As for bone-in chicken, it is a must. I have a friend who feels nauseous at the sight of chicken on the bone, which is unfortunate. The bones in meat conduct heat more slowly, resulting in a slower cooking time. However, the bone helps cook the chicken pieces more evenly as it keeps the flesh moist and adds flavour, much like bones do when making a stock.
The Marinade for Roasted Greek Chicken
Fats and acids help break down the tougher fibres in meat, resulting in softer, more tender meat. Just one look at this recipe tells you everything you need to know about the final result, as it contains Greek yoghurt, olive oil, and lemon juice. So with olive oil and lemon juice in support, this roasted Greek chicken falls off the bone.
However, take caution. Most marinades require marinating your meat for as long as possible, with some calling for a minimum of a few days. I wouldn’t recommend marinating your chicken in yoghurt for longer than 24 hours, as the protein may break down too much from the acids in the yoghurt and result in a mushy texture.
Nutrition for Runners
Chicken Thigh – Chicken thighs are high in protein, which helps muscle repair and boost recovery after a run. One chicken thigh, cooked according to this roasted Greek chicken recipe, contains 26g of protein. The dark meat of chicken also contains more iron than chicken breasts, which is important in energy production as it supports oxygen production.
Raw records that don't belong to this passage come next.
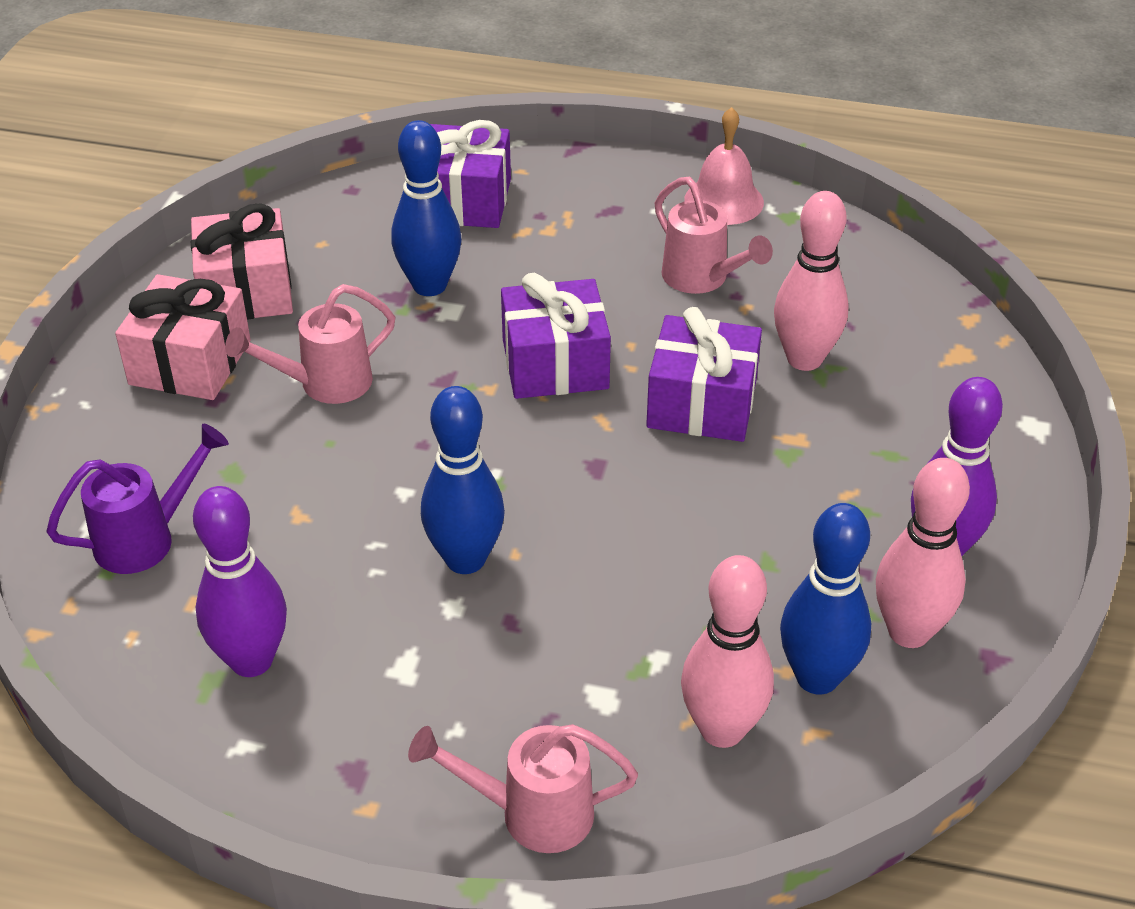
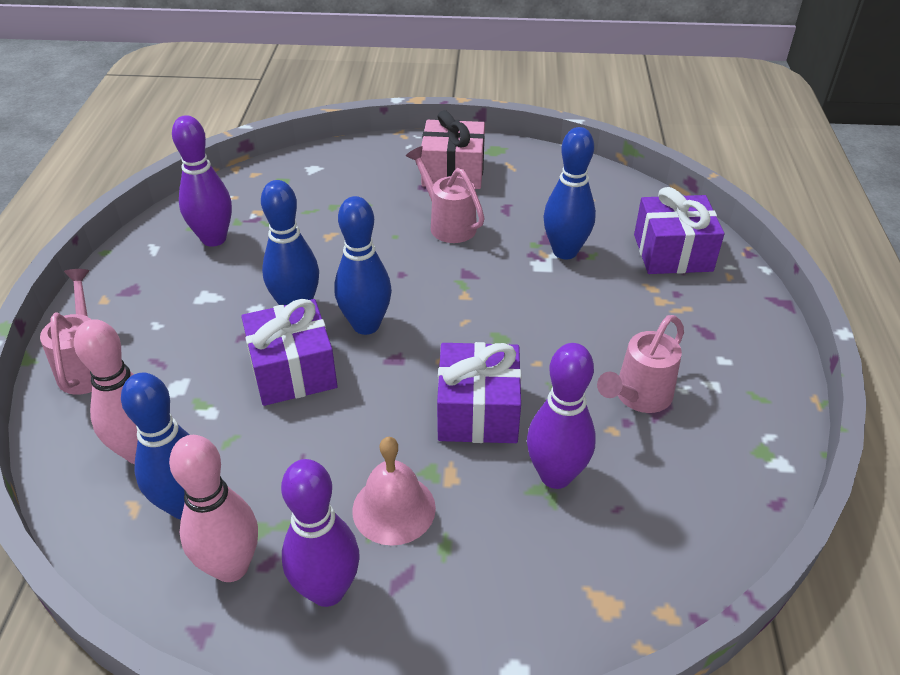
camera: 80 degrees right, 0 degrees up
(146, 539) = (304, 186): purple watering can -> none
(246, 291) = (527, 179): pink gift -> none
(523, 488) = (366, 325): none -> blue bowling pin
(555, 364) = (500, 324): purple gift -> purple gift (293, 370)
(724, 201) = (760, 402): pink bell -> pink bell (394, 509)
(804, 359) = (555, 475): pink bowling pin -> purple bowling pin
Garlic – It wouldn’t be Greek without garlic. Apart from imparting incredible flavour, garlic also contains anti-inflammatory properties, alongside lemon and olive oil. These anti-inflammatory properties contribute to a reduction in soreness after an intense run.
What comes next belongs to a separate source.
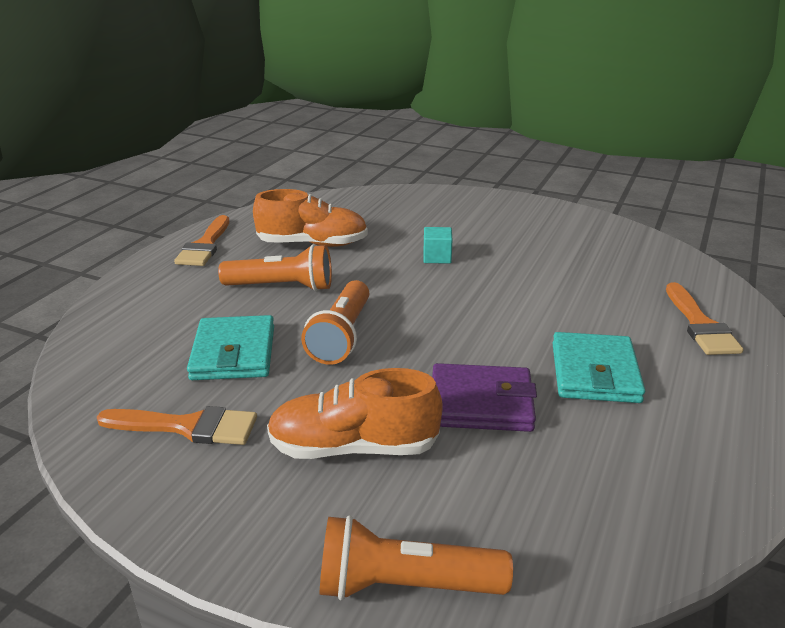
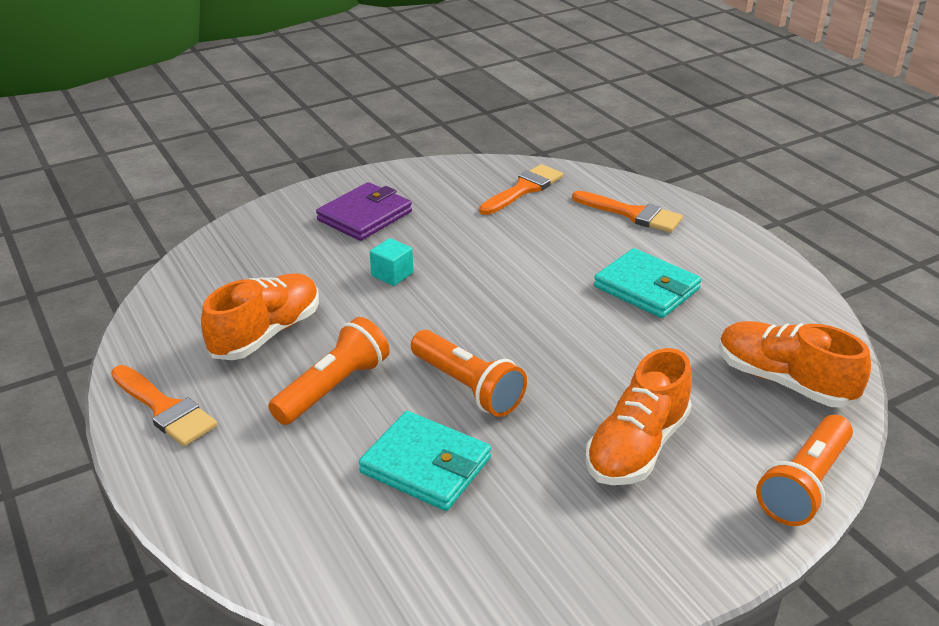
camera: 55 degrees left, 5 degrees up
(188, 427) = (523, 537): orange brush -> orange brush (524, 189)
(481, 403) = (636, 357): purple wallet -> purple wallet (365, 216)
(564, 514) = (783, 381): none -> orange shoe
Greek Yoghurt – Please use regular Greek yoghurt as it contains the best flavour. However, lower-fat alternatives will also yield delicious results. Greek yoghurt contains probiotics that help aid digestion. This is important after longer mileage weeks, as blood is diverted from the gut to cool and power the muscles, resulting in bloating, cramping, nausea, and diarrhoea.
Roasted Greek Chicken
Ingredients
- 8 Bone-In Chicken Thighs Skin On
- 250 ml Greek Yoghurt
- 3 Tbsp Olive Oil
- Zest & Juice from 1 Lemon
- 1 Tbsp Oregano
- 1 Tbsp Fresh Parsley Chopped
- ½ Tbsp Paprika
- 4 Garlic Cloves Crushed
- 1 Tsp Salt
- 1 Tsp Cracked Black Pepper
Instructions
- To make the marinade, combine the yoghurt, olive oil, lemon juice and zest, oregano, parsley, paprika, garlic, salt, and pepper.
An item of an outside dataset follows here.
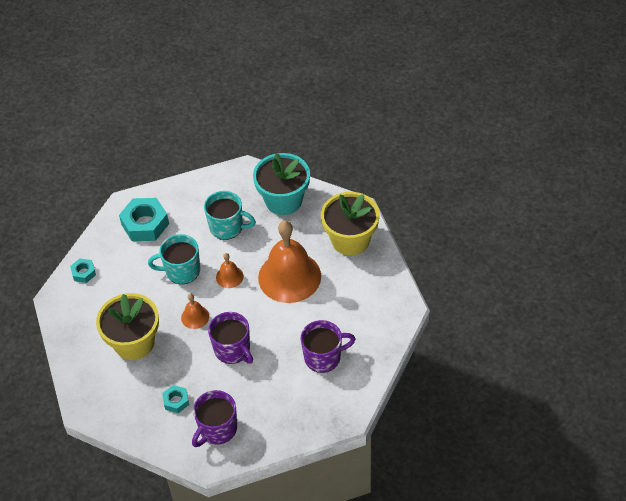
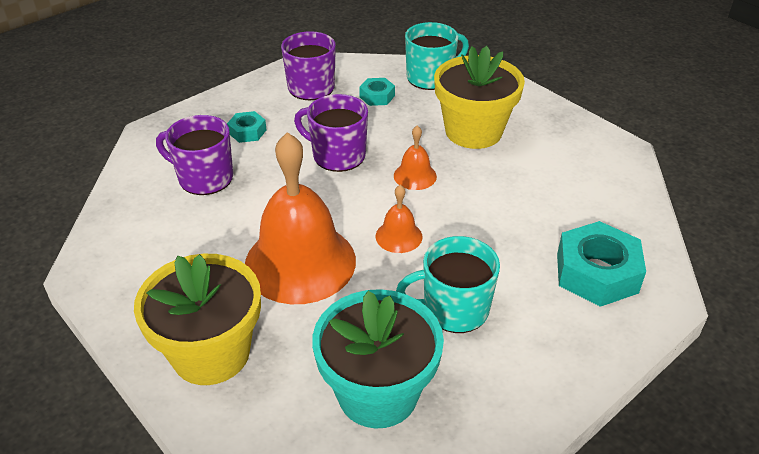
camera: 155 degrees right, 10 degrees down
(83, 273) = (618, 184): turquoise nut -> turquoise nut (247, 132)
(182, 271) = (478, 224): turquoise mug -> turquoise mug (431, 77)
(323, 357) = (204, 178): purple mug -> purple mug turned 60 degrees clockwise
- Mix the chicken in the marinade and refrigerate for a minimum of 20 minutes, but no longer than 24 hours.
- Preheat the oven to 190°C or 170°C Fan or 375°F or Gas 5
- Arrange the chicken thighs, skin side up, in a baking dish.
- Roast for 40-45 minutes, or until the thighs are golden brown and the chicken is cooked through, ideally when the internal temperature reaches 75 °C as measured by a probe thermometer.